1. De pand- en hypotheekhouder
Wanneer een hypotheek bij een bank af wordt gesloten, zal de bank om een onderpand vragen. Dit is meestal het pand zelf.
U heeft dan het recht van hypotheek op het pand/huis verleend. Wanneer je persoonlijk failliet gaat, is de bank (hypotheekhouder) gerechtigd tot het verkopen van het pand en uit de verkoopopbrengst zijn geld terug te halen. Een hypotheekhouder blijft buiten het faillissement en heeft hier te allen tijde recht toe.
2. Kredietbureau
Als er een extra lening van toepassing is op bij een kredietbureau, zal het onderpand, bijvoorbeeld een (kantoor) inventaris, mogen worden verkocht door dit kredietbureau om zijn geld terug te halen. Net zoals bij een hypotheekhouder, heeft het bureau hier te allen tijde recht toe.
3. Curator
Een faillissement kost veel geld, denk hierbij aan het salaris van de curator, kosten van de taxatie etc. Alle kosten die rechtstreeks te maken hebben met het faillissement noemen we boedelschulden. Als de curator de bezittingen van de failliet verklaarde heeft
verkocht, moet hij uit de opbrengst eerst de boedelschulden betalen, deze schulden hebben voorrang.
4. Belastingdienst
Wanneer de curator de boedelschulden heeft betaald, zijn de overige schuldeisers nog niet aan de beurt, in Nederland komt op deze plek de belastingdienst en sociale zekerheid. Deze vorderingen moet de curator meestal meteen na de boedelschulden voldoen.

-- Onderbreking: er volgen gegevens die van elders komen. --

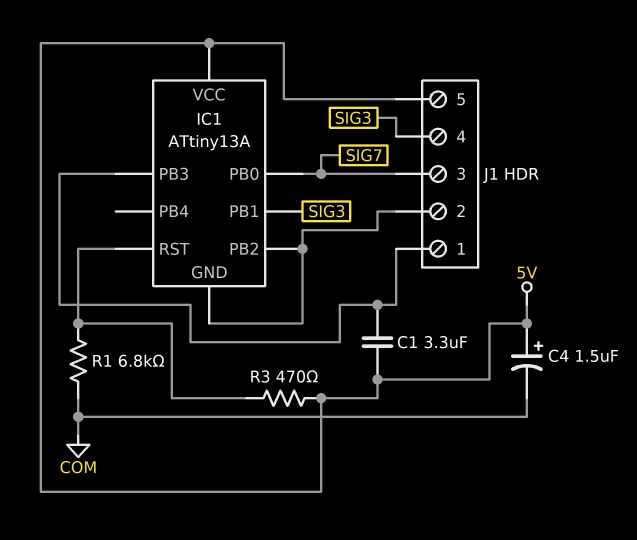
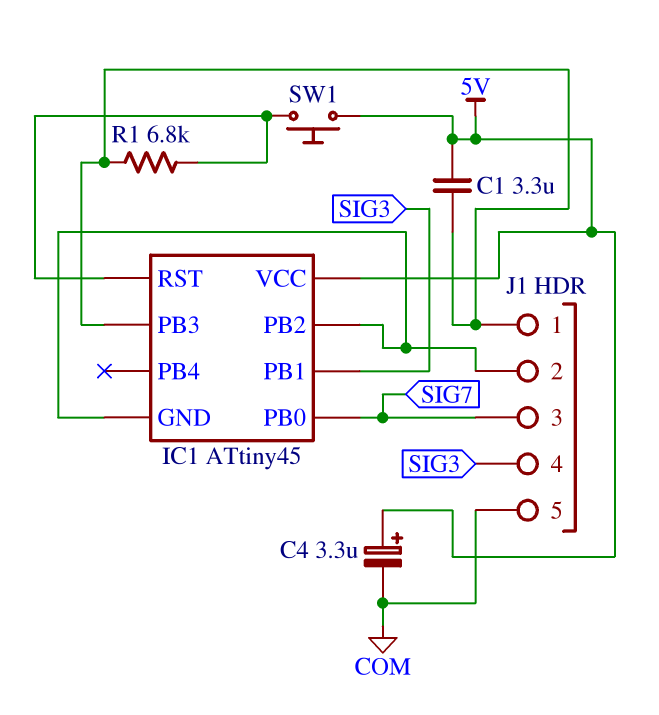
C4: 1.5uF (plus 5V, minus COM) -> 3.3uF (plus 5V, minus COM)
IC1: ATtiny13A -> ATtiny45
J1 pin 5: 5V -> COM
R1: 6.8k (COM, IC1/RST) -> 6.8k (IC1/PB3, IC1/RST)
R3: 470 (5V, IC1/RST) -> none
SW1: none -> button (5V, IC1/RST)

Voorrecht op het totale vermogen
Art. 3:288 BW wijst een aantal schuldeisers aan die een voorrecht hebben op het totale vermogen van de schuldenaar. Dit komt er feitelijk op neer dat ze eerder aan de beurt zijn om zijn geld terug te krijgen dan overige schuldeisers.

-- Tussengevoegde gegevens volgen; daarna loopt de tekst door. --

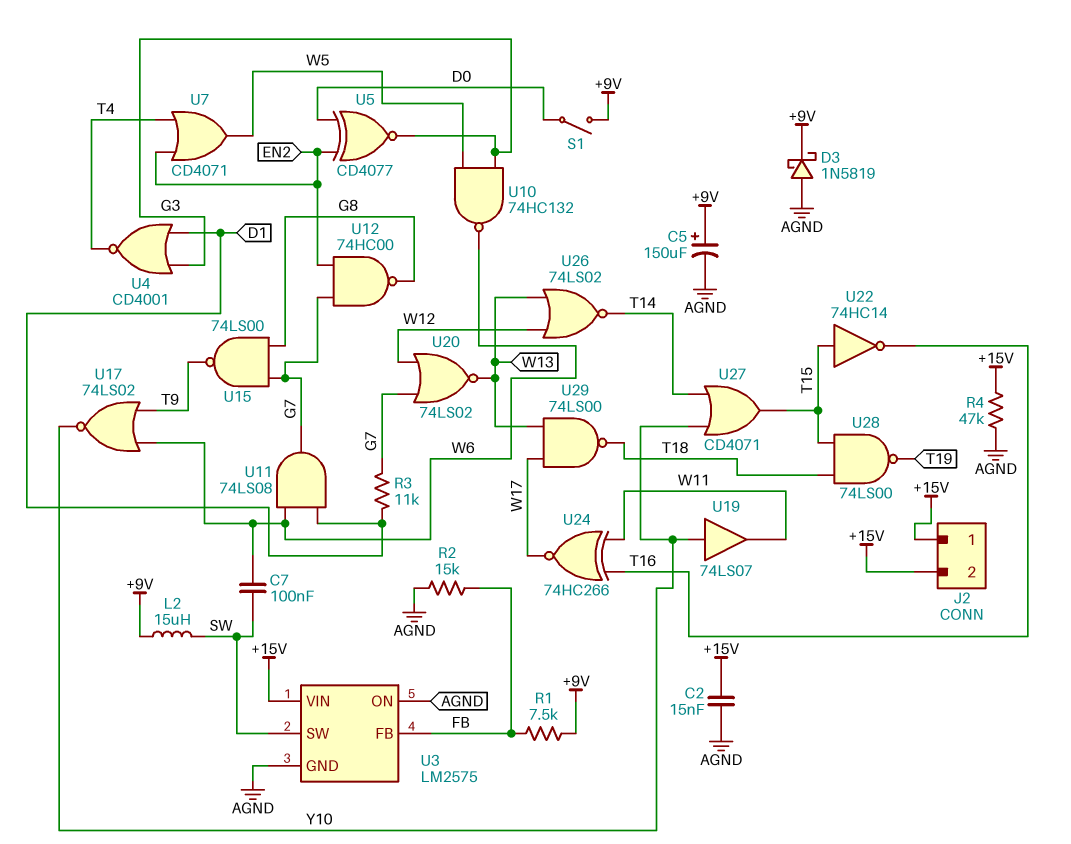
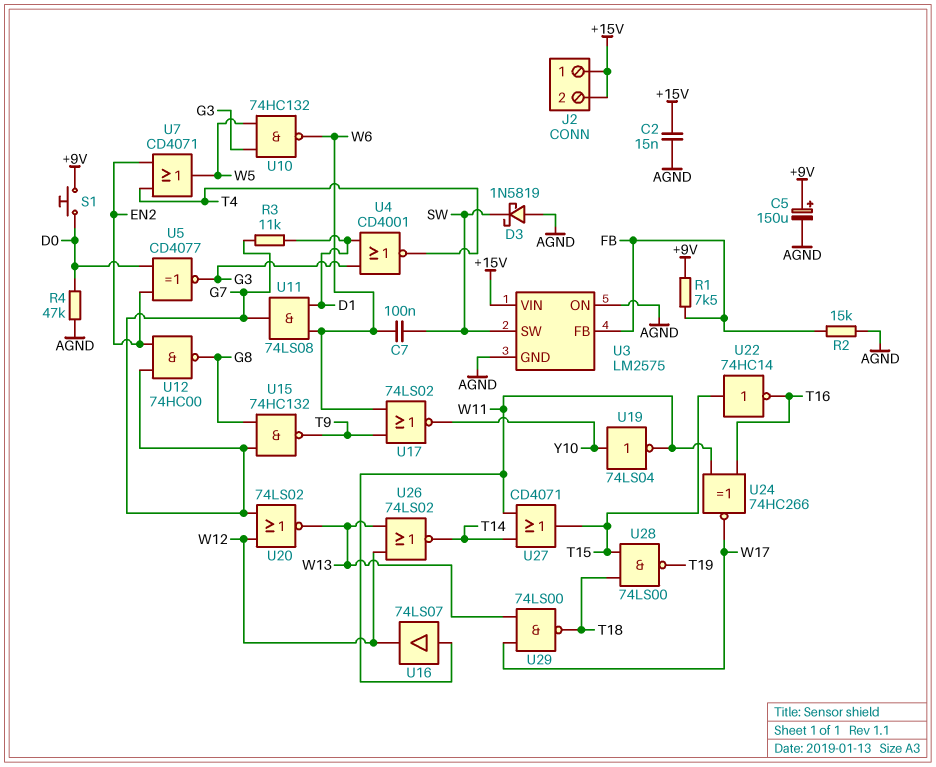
D3: schottky 1N5819 (A AGND, K +9V) -> schottky 1N5819 (A AGND, K SW)
L2: 15uH (+9V, SW) -> none
R4: 47k (+15V, AGND) -> 47k (AGND, D0)
S1: switch (+9V, D0) -> button (+9V, D0)
U15: NAND 74LS00 (in G7, in G8, out T9) -> NAND 74HC132 (in G7, in G8, out T9)
U16: none -> buffer 74LS07 (in W11, out W12)
U19: buffer 74LS07 (in Y10, out W11) -> NOT 74LS04 (in Y10, out W11)
U27: OR CD4071 (in T14, in Y10, out T15) -> OR CD4071 (in T14, in W11, out T15)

Voorbeelden hiervan zijn de begrafenisondernemer of een werknemer waarvan het bedrijf failliet verklaard is.
Begrafenisondernemer
De rekening van de begrafenisondernemer voor de kosten van een uitvaart of crematie moet met voorrang worden betaald. Dit is dus een bevoorrecht schuldeiser.
Werknemer
Voor het loon en het pensioen dat een werknemer nog van zijn baas te goed heeft, is hij bevoorrecht schuldeiser.

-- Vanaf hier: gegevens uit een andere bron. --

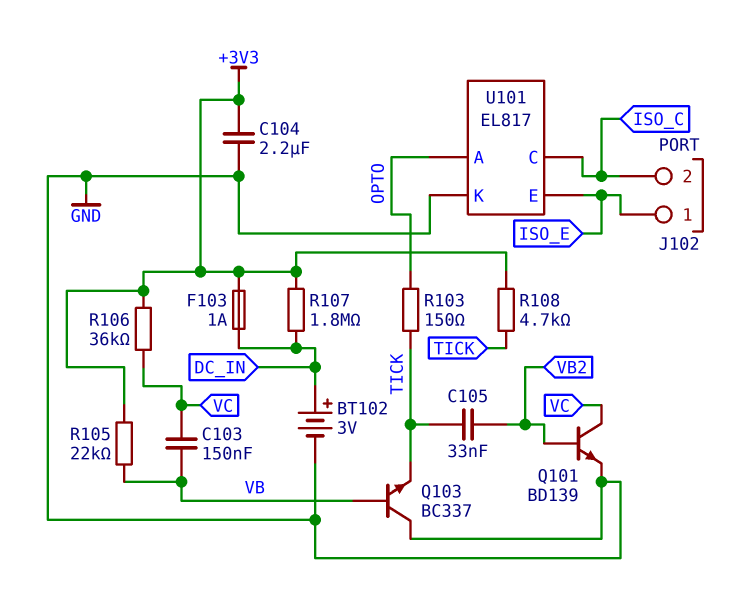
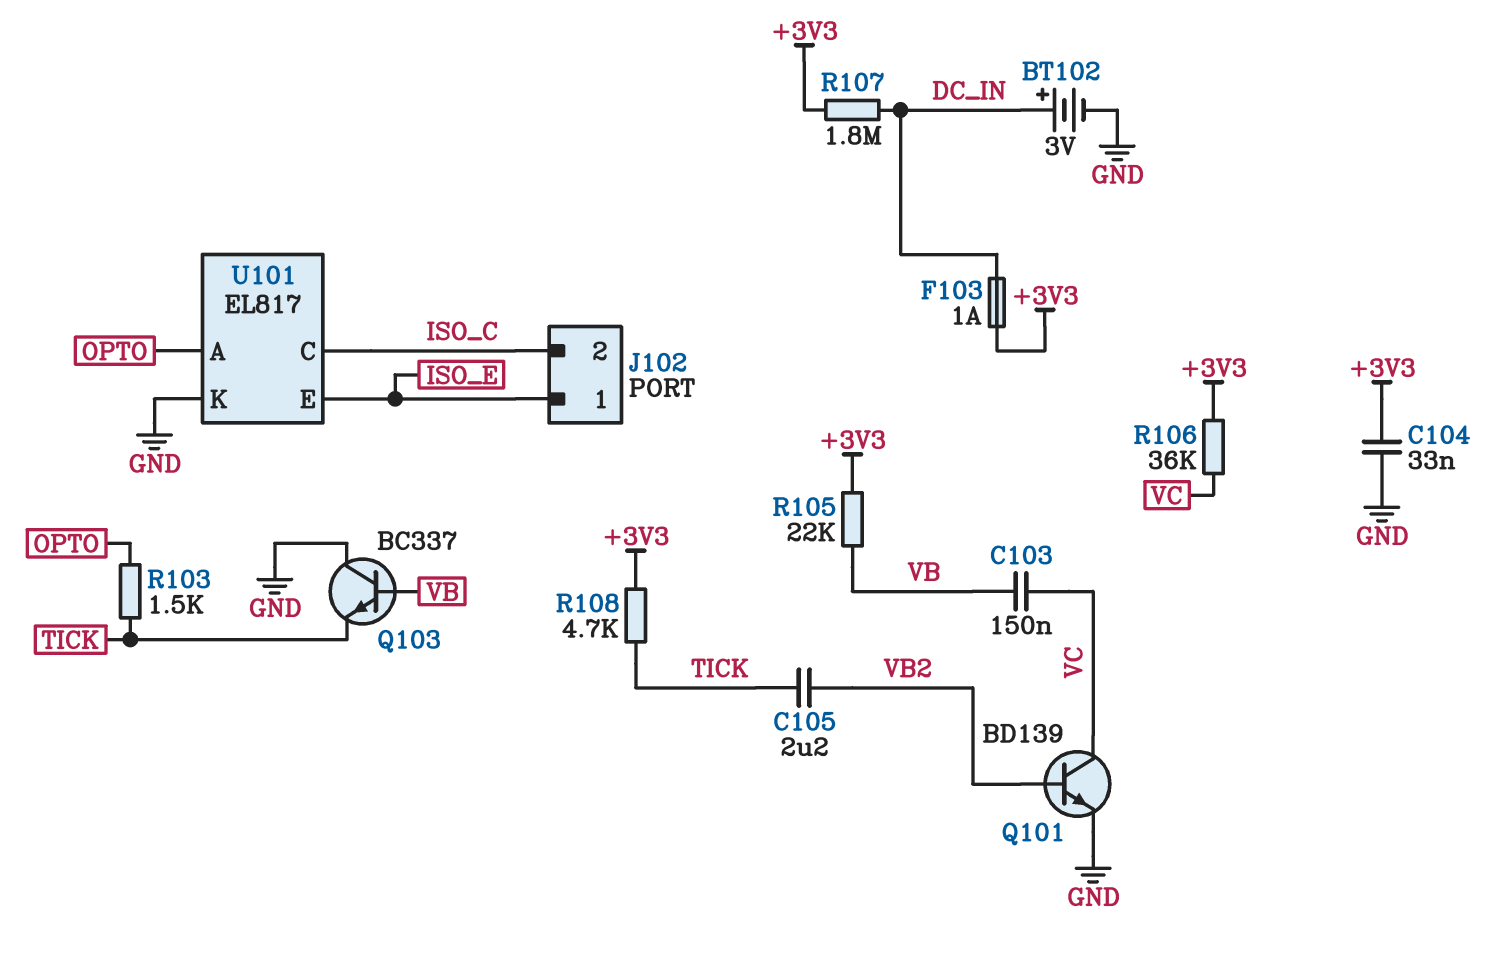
C104: 2.2uF (+3V3, GND) -> 33nF (+3V3, GND)
C105: 33nF (TICK, VB2) -> 2.2uF (TICK, VB2)
R103: 150 (OPTO, TICK) -> 1.5k (OPTO, TICK)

Voorrecht op een bepaald goed
Art. 3:283 BW en verder wijst een aantal schuldeisers aan die een voorrecht hebben op een bepaald goed. Het gaat om schuldeisers die het goed gebouwd of gerepareerd hebben. Wanneer een garage een auto een grote beurt geeft, heeft deze garage een voorrang ten opzichte van andere schuldeisers wanneer de desbetreffende auto wordt verkocht om de gemaakte kosten er uit te kunnen halen.